Juan Pablo II fue un hombre de Dios, un corredor de fondo al servicio de Cristo y de su Iglesia, y un gran regalo para la Iglesia y para la humanidad a lo largo de los veintisiete años de ministerio pontificio. El nos habló del Dios providente y misericordioso desde una fe profunda y desde su mística experiencia de Dios en Cristo. De manos de María, a quien él tanto amaba y nos enseño a amar (‘Totus tuus’, era su lema), contempló el rostro de Cristo y fue su testigo excepcional y valiente para la Iglesia y para el mundo. Como pastor bueno y fiel, desgastando su vida por la Iglesia, la supo conducir con sabiduría y valentía: clarificó la identidad y la misión de la Iglesia en tiempos de confusión llamando a una nueva evangelización. Y lo hizo con entereza y fortaleza, sin temor a críticas e incomprensiones. El sabía bien que la misión de la Iglesia, su credibilidad y su eficacia radican en su fidelidad total a Jesucristo.

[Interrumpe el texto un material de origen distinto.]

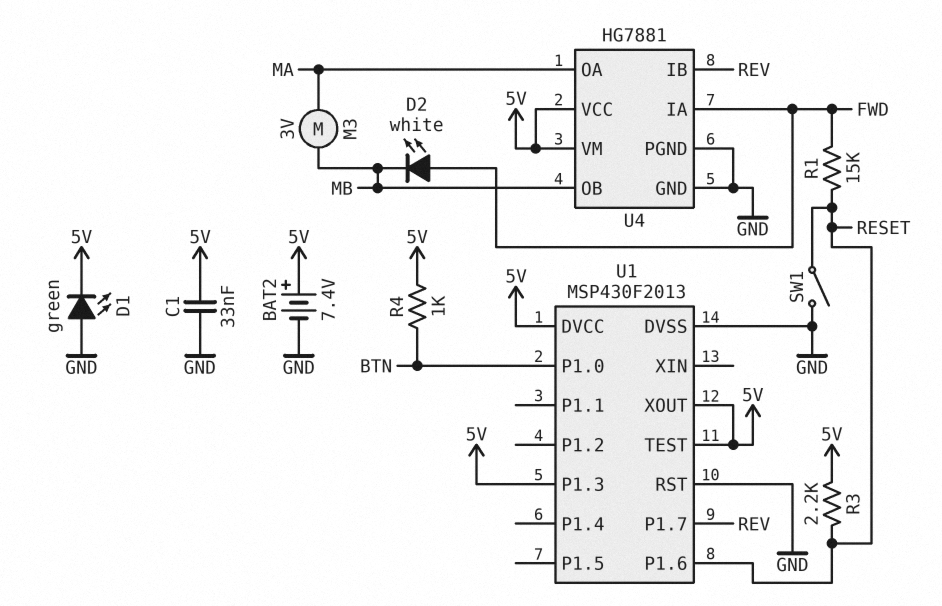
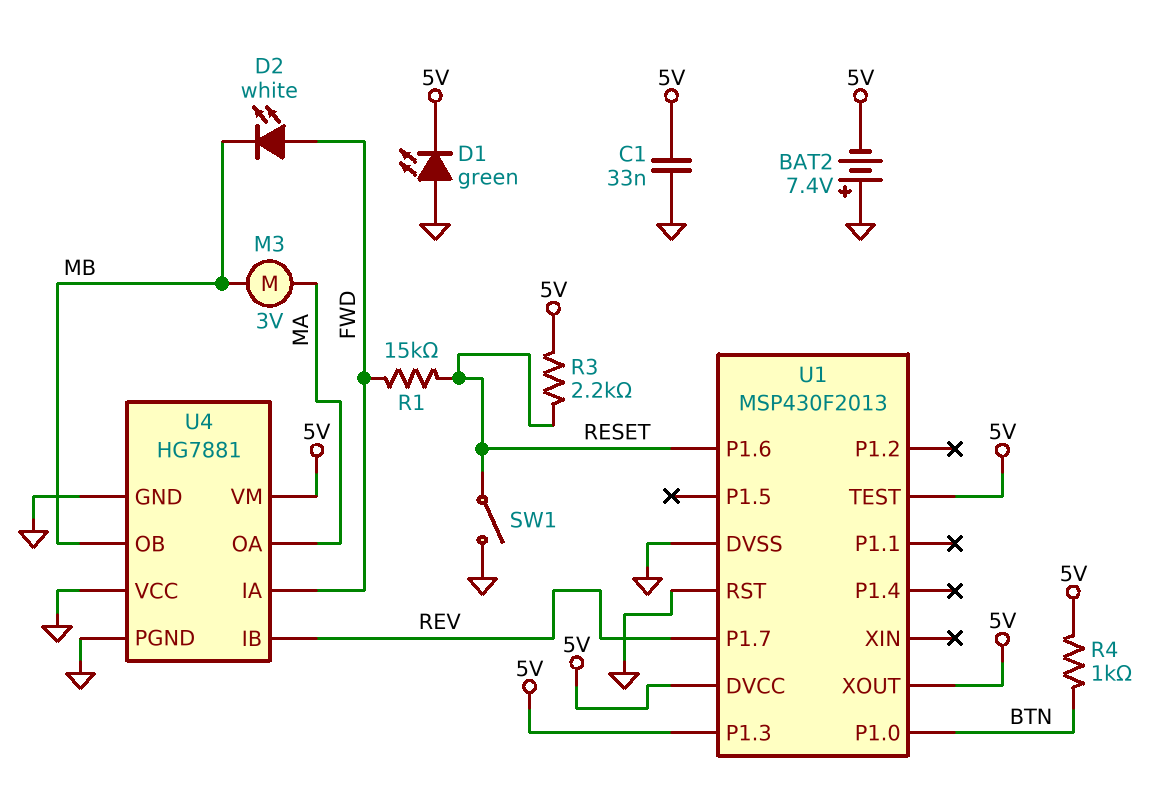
BAT2: 7.4V (plus 5V, minus GND) -> 7.4V (plus GND, minus 5V)
U4 pin VCC: 5V -> GND

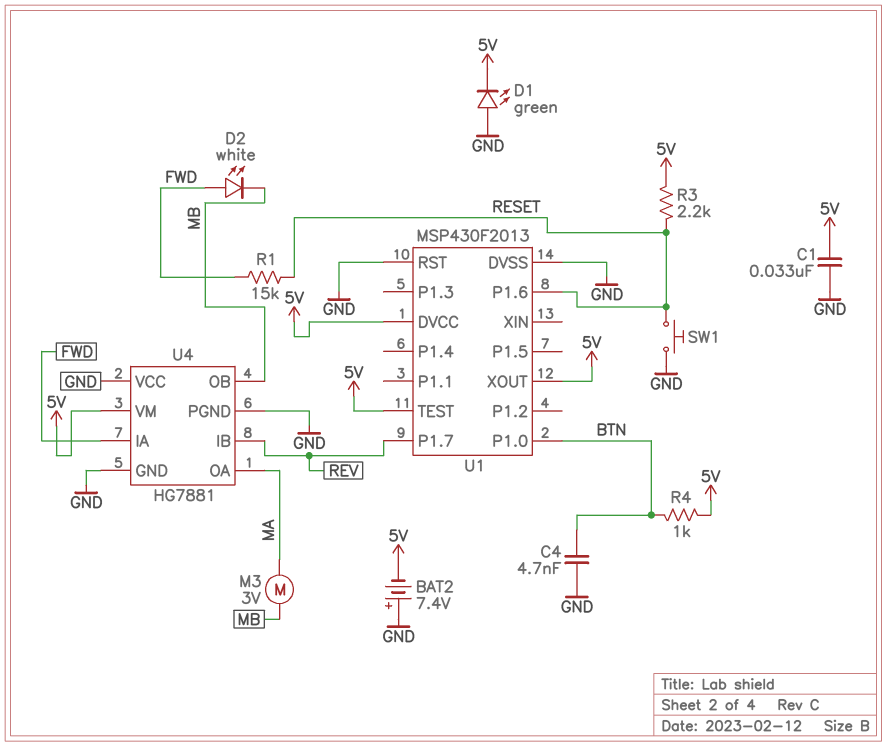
C4: none -> 4.7nF (BTN, GND)
SW1: switch (GND, RESET) -> button (GND, RESET)
U1 pin P1.3: 5V -> none

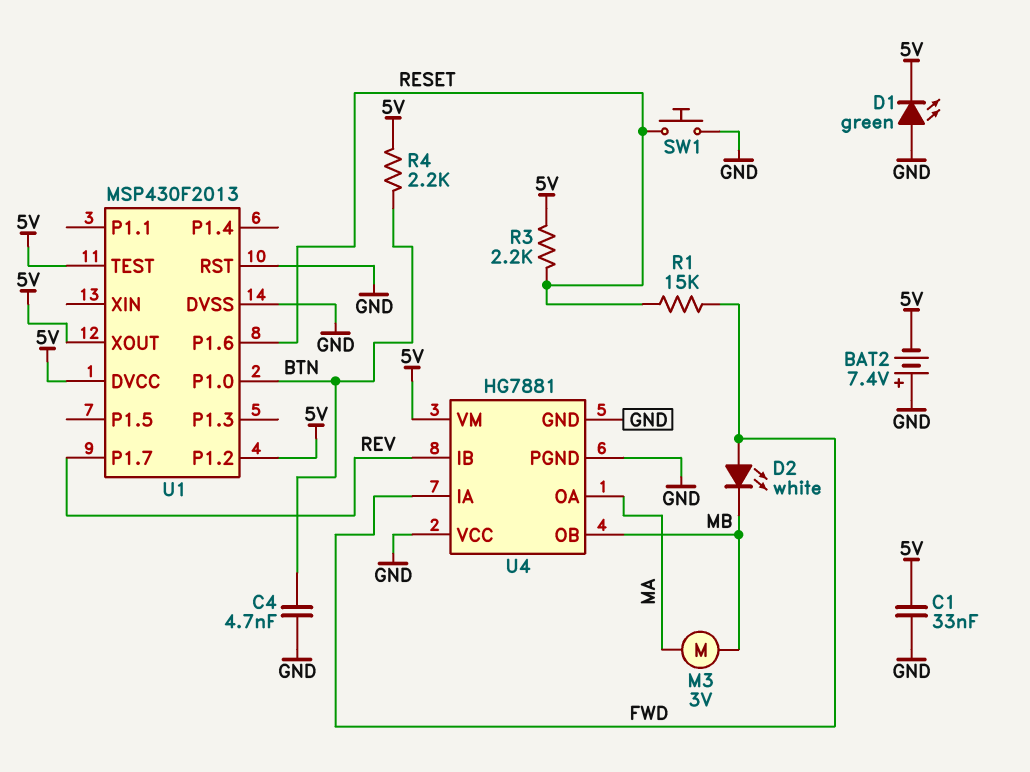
R4: 1k (5V, BTN) -> 2.2k (5V, BTN)
U1 pin P1.2: none -> 5V

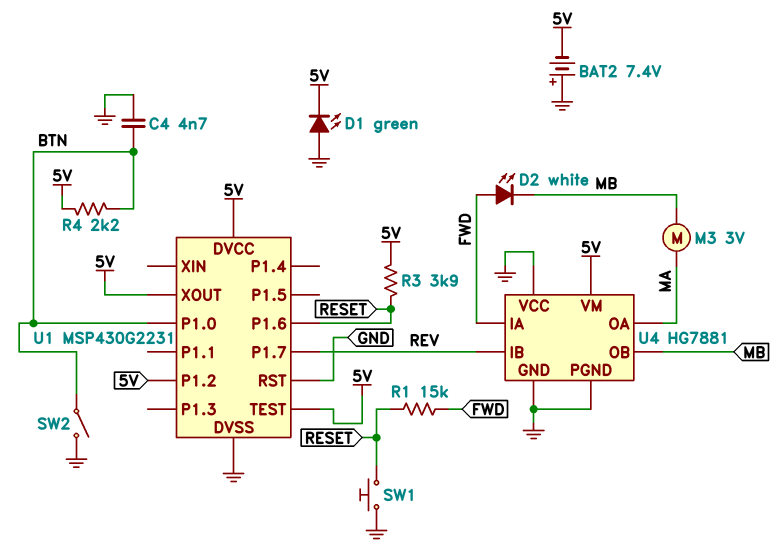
C1: 33nF (5V, GND) -> none
R3: 2.2k (5V, RESET) -> 3.9k (5V, RESET)
SW2: none -> switch (BTN, GND)
U1: MSP430F2013 -> MSP430G2231

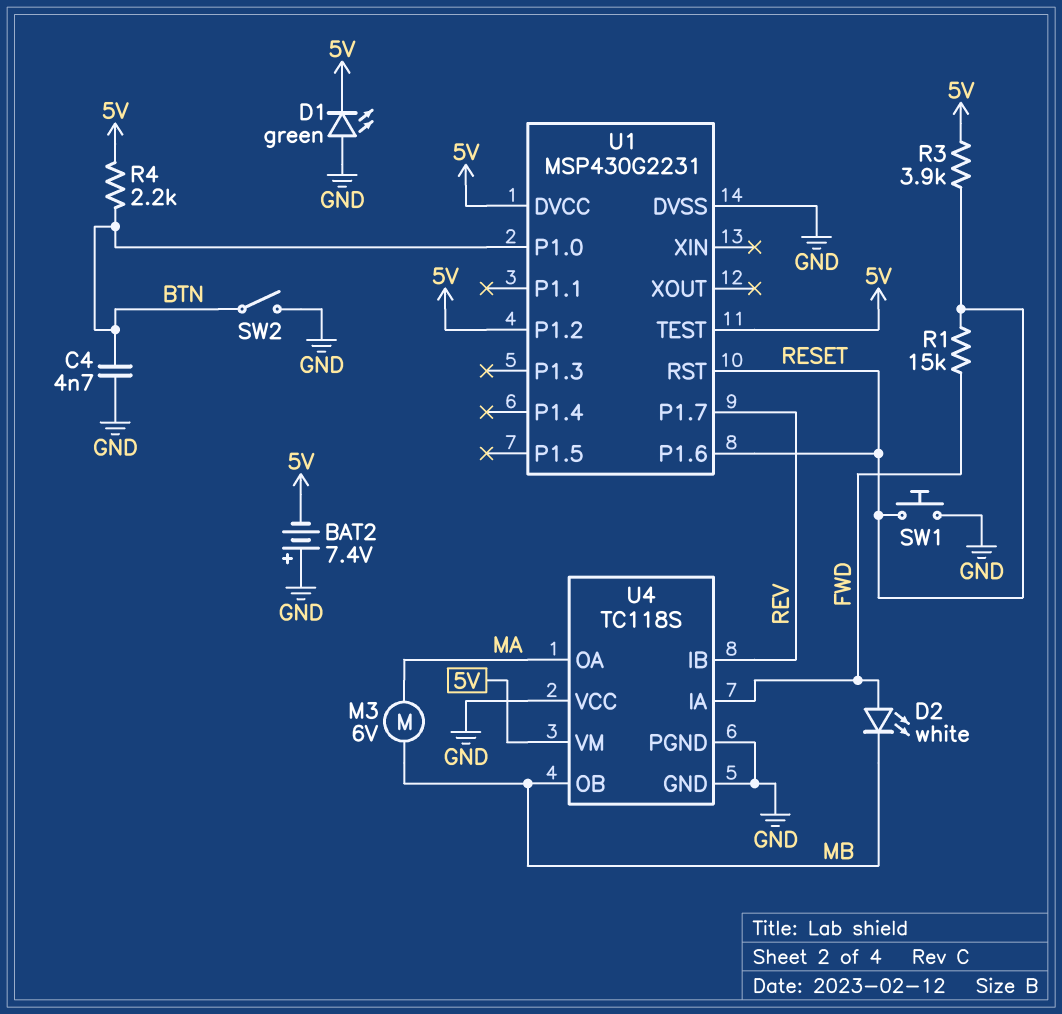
M3: motor 3V (MA, MB) -> motor 6V (MA, MB)
U1 pin RST: GND -> RESET
U1 pin XOUT: 5V -> none
U4: HG7881 -> TC118S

Verdadero maestro en la fe, Juan Pablo II nos legó un rico y extenso magisterio sobre las verdades fundamentales de la fe. Aplicó las enseñanzas del Concilio Vaticano II a la vida de la Iglesia, para que ésta fuera presencia eficaz de Cristo resucitado para todos los hombres y fermento de vida y de unidad, de perdón y de paz, de justicia y de caridad entre los hombres y los pueblos.
Con la mirada puesta en Cristo, en quien se revela plenamente el misterio de todo hombre, el nuevo Beato fue un defensor incansable de la dignidad de todos los hombres. Su fe en el valor siempre actual del Evangelio de Jesús y su amor apasionado por todo lo humano le llevaron a proclamar sin cesar los derechos inalienables de toda persona, el respeto a la vida humana en cualquier circunstancia de la vida, las exigencias de la justicia, la primacía del bien común y de la paz, basada en la reconciliación y el perdón. Fue un hombre de su tiempo, sin dejar de ser un hombre de Dios, de Jesús y de la Iglesia. Viajero y misionero incansable, fue al encuentro de las personas, de las familias, de los jóvenes, de las culturas, de las instituciones sociales y políticas, de las confesiones y religiones. No rehuyó los problemas más vivos del momento para ofrecer siempre la verdad del Evangelio de Jesús y la Vida nueva de su Espíritu.
Con su beatificación, la Iglesia universal reconoce la heroicidad de las virtudes de este gran cristiano y gran Papa, servidor fiel del Señor, de la Iglesia y de la humanidad. El sigue velando e intercediendo desde el cielo por nuestra Iglesia y la humanidad entera. Demos gracias a Dios.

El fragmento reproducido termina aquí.